Anti-Iran protests erupt in Iraq

I wrote here about protests in Lebanon against a government dominated by Hezbollah, and therefore by Iran. Hezbollah’s leader initially expressed support for the protesters, pretending that the target was other players in Lebanon. When protesters refuted that myth, he changed his tune and warned of civil war. Since then, Hezbollah has violently attacked protesters.

Iraq is experiencing a similar dynamic. Large-scale protests have broken out again. As in Lebanon, the target is the government. As in Lebanon, Iran dominates the government.

The grievances are mostly local, but the target is not. One protester complained that all of the Iraqi parties and factions are corrupt because Iran is using them to try and export its system of clerical rule to Iraq. “Iran out” is a popular chant.

Ayham Kamel, the Middle East and North Africa practice head at Eurasia Group, calls the protests a “showcase [for] the failure of the proxy model where Iran is able to expand influence but its allies are unable to effectively govern.”
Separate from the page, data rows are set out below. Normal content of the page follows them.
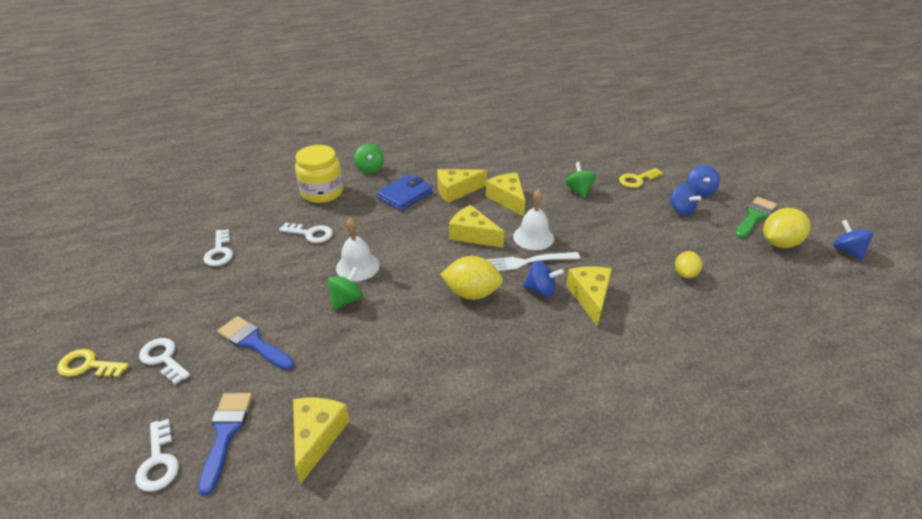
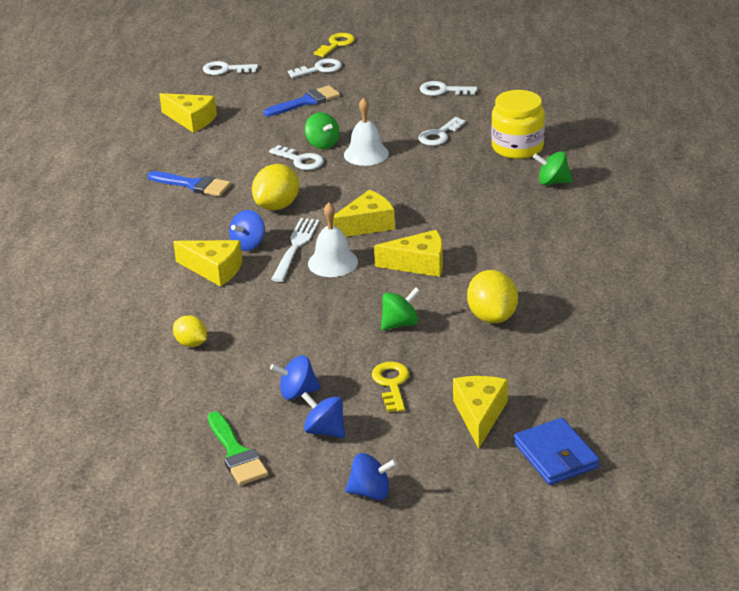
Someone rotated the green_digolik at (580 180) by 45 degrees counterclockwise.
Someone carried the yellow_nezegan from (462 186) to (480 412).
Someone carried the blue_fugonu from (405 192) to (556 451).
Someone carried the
Inasmuch as Iran’s rulers are unable effectively to govern Iran, it’s no surprise that the leaders of its proxies are unable effectively to govern Lebanon and Iraq.

As with Lebanon, Iran blames the West for the protests in Iraq. Iran’s leader Ayatollah Khamenei accused the U.S. and its regional allies of “making chaos” in the region.

That Iran is concerned about the protests in Iraq is clear from the fact that, a day after mass protests erupted, Gen. Qassim Soleimani, head of Iran’s elite Quds Force and the architect of its regional security apparatus, flew to Baghdad. He reportedly told Iraqi officials, “we in Iran know how to deal with protests.” He added, “this happened in Iran and we got it under control.”

However, the day after Soleimani’s visit, clashes between the protesters and security forces in Iraq became far more violent. Nearly 150 protesters were killed in less than a week.

Thuggish regimes always know how to deal with protests. Until they don’t.

At a time when Iran is struggling internally under the weight of U.S. sanctions, the threat to its external influence posed by protests in Lebanon and Iraq must surely be unnerving, no matter how confidently Soleimani talks.